In July 2013 the International Organisation Securities Commissions (IOSCO) agreed principles on benchmarks which are to be implemented by its members. The Principles for Financial Benchmarks provides an overarching framework of principles for benchmarks used in financial markets. In addition to a set of high level principles, the framework offers a subset of more detailed principles for benchmarks having specific risks arising from their reliance on submissions and/or their ownership structure. The principles provide for benchmark administrators to publicly disclose their compliance with the principles within twelve months of the publication of the report, with the intention of IOSCO reviewing within an 18 month period the extent to which the principles have been implemented. The European Commission participated actively in the IOSCO task force drafting the principles.

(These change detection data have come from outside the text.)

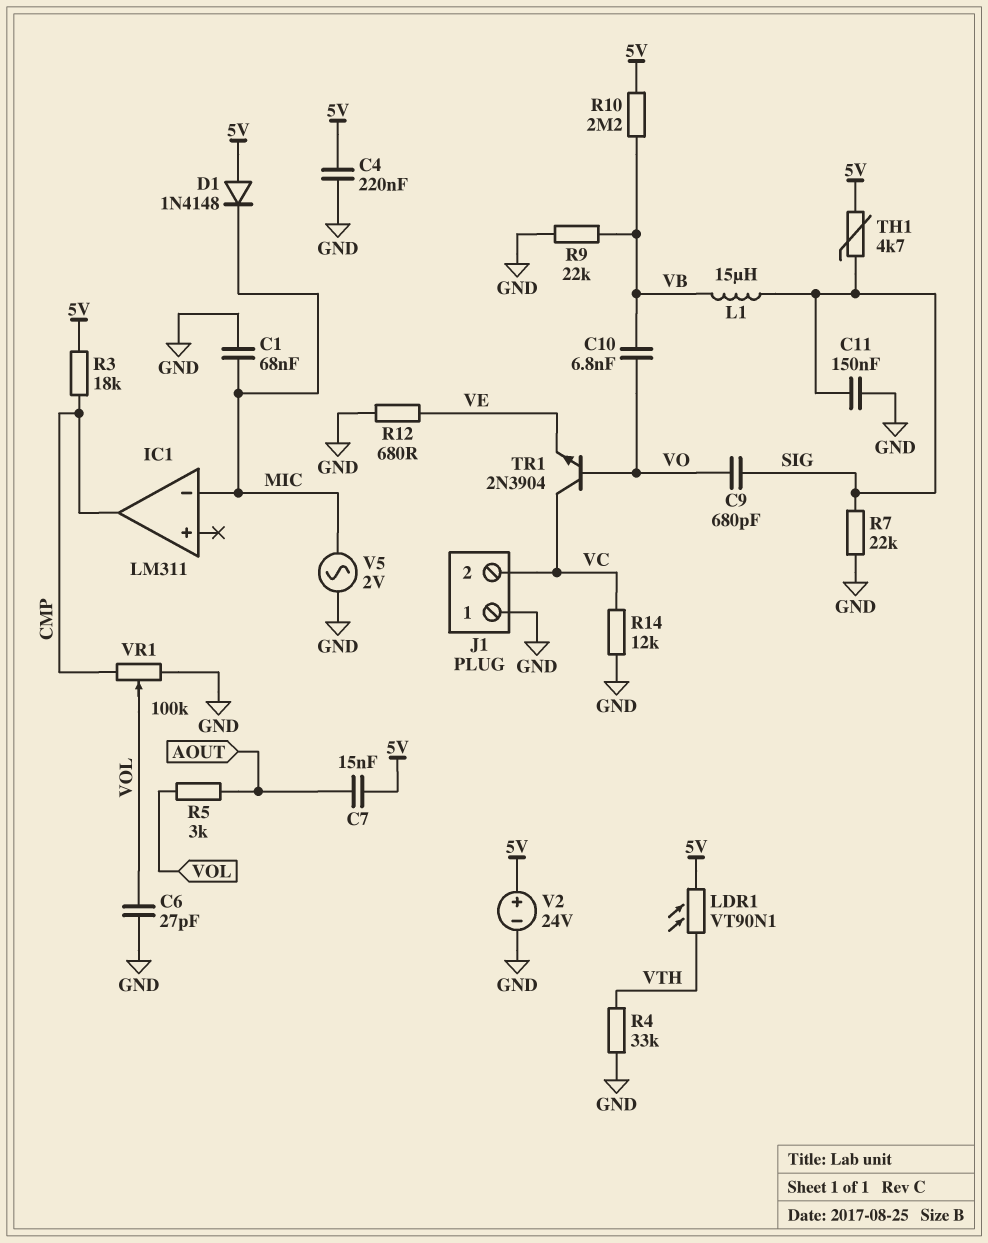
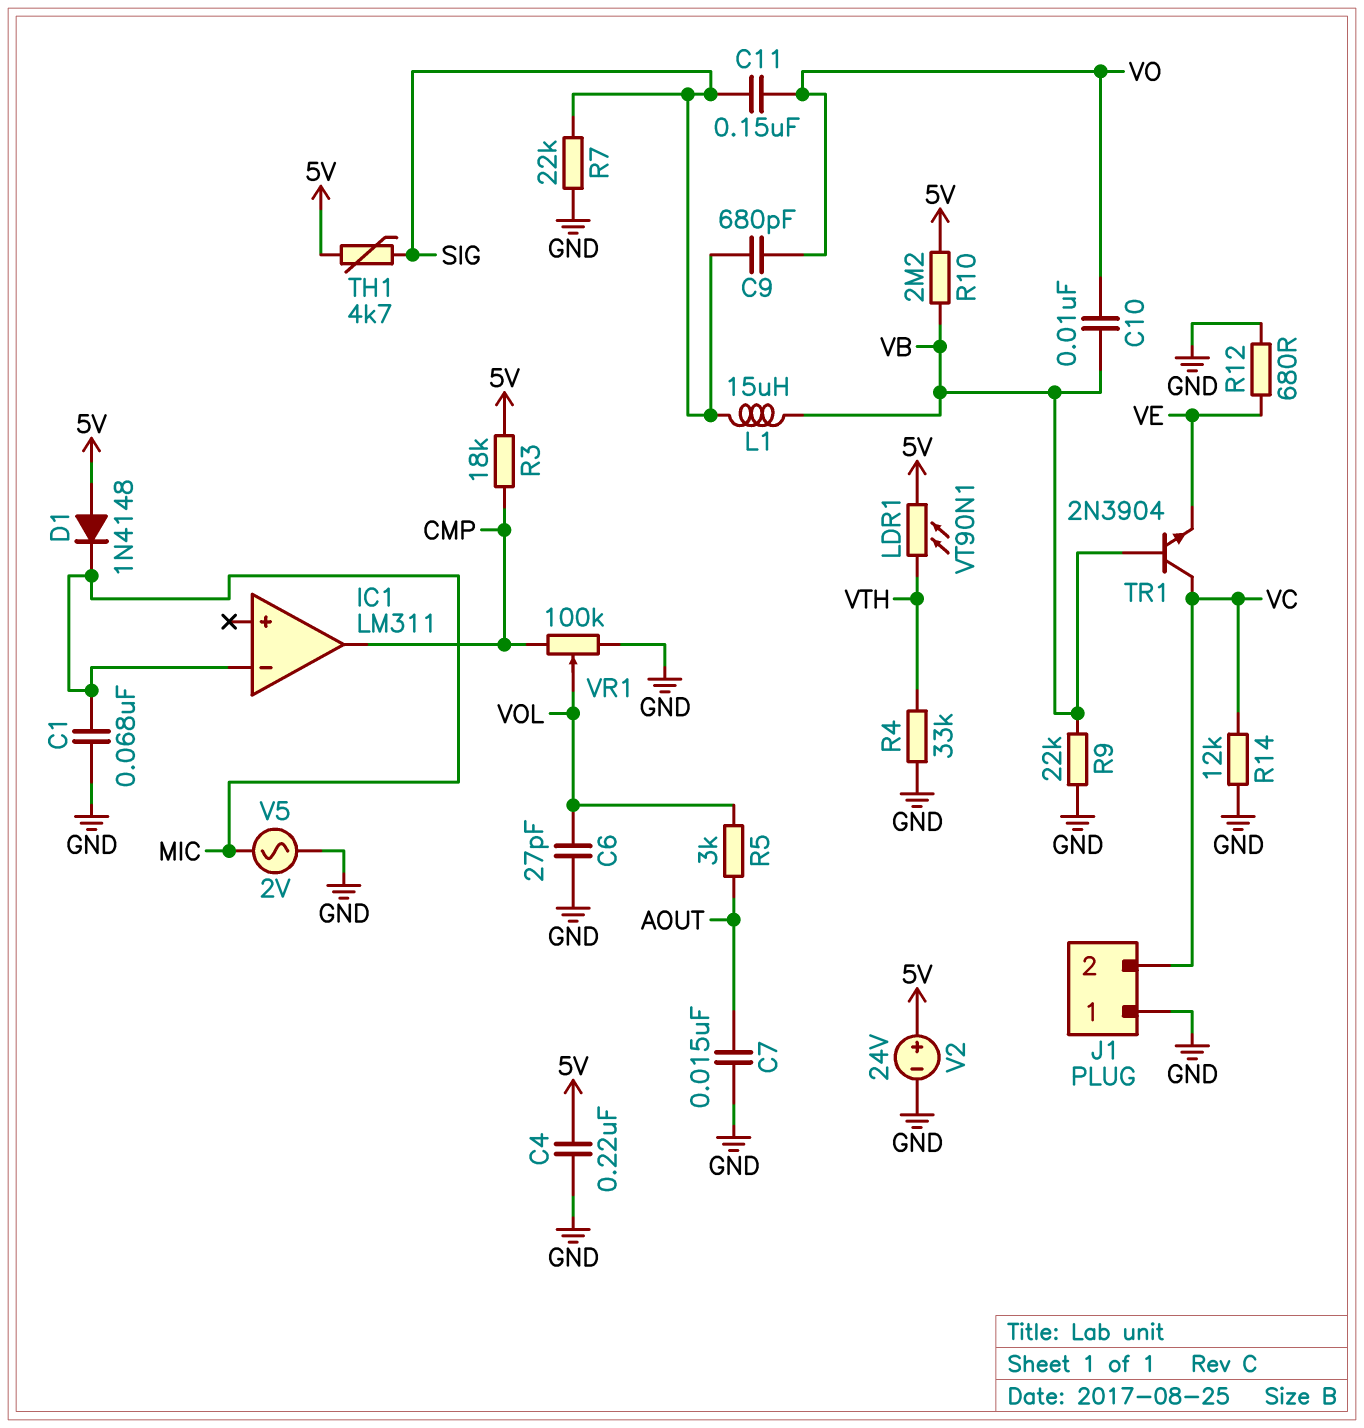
C7: 15nF (5V, AOUT) -> 15nF (AOUT, GND)
C10: 6.8nF (VB, VO) -> 10nF (VB, VO)
C11: 150nF (GND, SIG) -> 150nF (SIG, VO)
TR1: NPN 2N3904 (B VO, C VC, E VE) -> NPN 2N3904 (B VB, C VC, E VE)

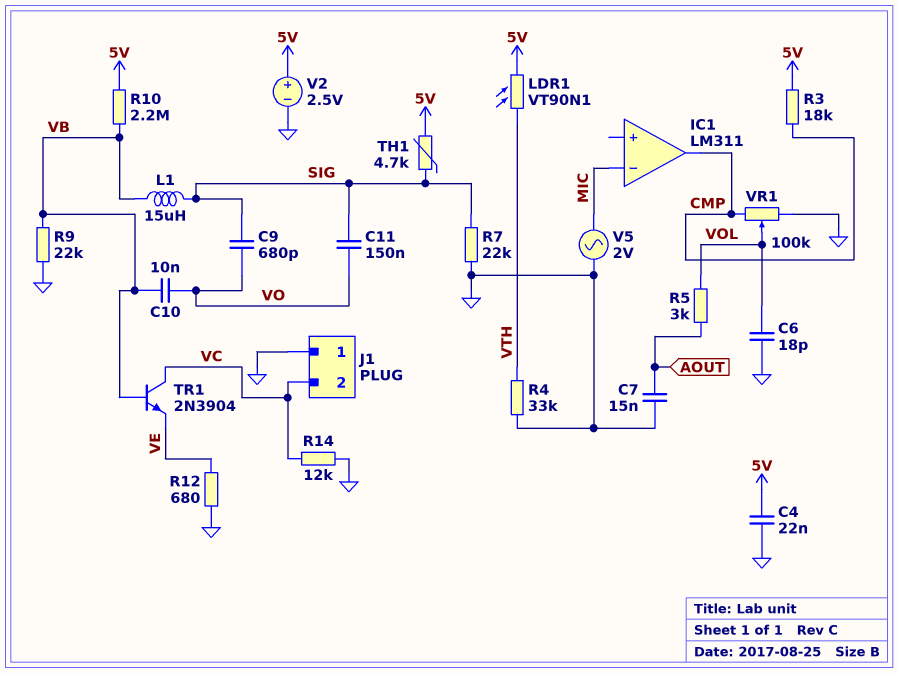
C1: 68nF (GND, MIC) -> none
C4: 220nF (5V, GND) -> 22nF (5V, GND)
C6: 27pF (GND, VOL) -> 18pF (GND, VOL)
D1: diode 1N4148 (A 5V, K MIC) -> none
V2: 24V (plus 5V, minus GND) -> 2.5V (plus 5V, minus GND)

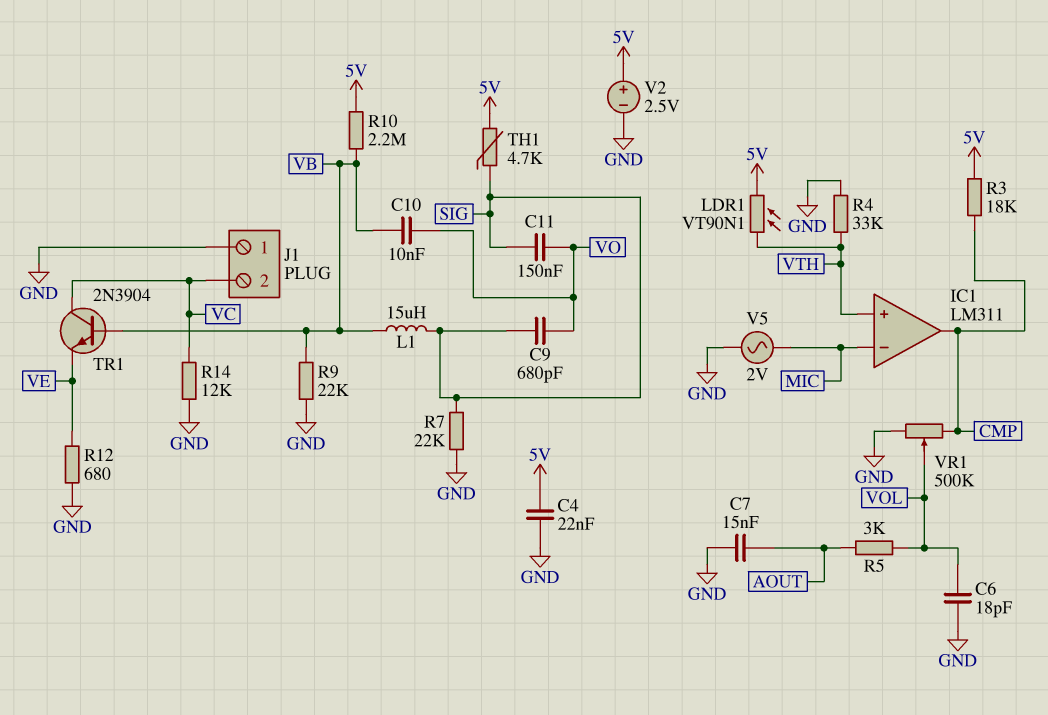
IC1 pin in+: none -> VTH
VR1: 100k (CMP, GND, wiper VOL) -> 500k (CMP, GND, wiper VOL)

-Principles for Financial Benchmarks - Final Report
Existing provisions in other legislation
Articles 2(3)(d) and 8(1)(d) of MAR and the Market Abuse Directive (CSMAD) clarify that any manipulation of benchmarks is clearly and unequivocally illegal and subject to administrative or criminal sanctions.
The Regulation on Energy Market Integrity and Transparency (REMIT) provides that the manipulation of benchmarks that are used for wholesale energy products is illegal.
MiFID requires that any financial instruments admitted to trading on a regulated market are capable of being traded in a fair, orderly and efficient manner and its Implementing Regulation further specifies that the price or other value measure of the underlying must be reliable and publicly available.
Article 30 of MiFIR contains a provision requiring the non-exclusive Licencing of benchmarks for clearing and trading purposes.
The Prospectus Directive (PD) and its Implementing Regulation provide that where a prospectus contains a reference to an index, the issuer should set out the type of the underlying and details of where information on the underlying can be obtained, an indication of where information about the past and the further performance of the underlying and its volatility can be obtained, and the name of the index.
The UCITS Directive provides that UCITS funds may only hold a maximum share of instruments issued by the same body in their portfolio. Member States may raise the limits that apply to how much of its total portfolio a UCITS may hold to a maximum of 20% for investment in shares or debt securities issued by the same body when it concerns an index which the UCITS wants to replicate, provided the composition of the index is sufficiently diversified, the index represents an adequate benchmark for the market to which it refers and it is published in an appropriate manner.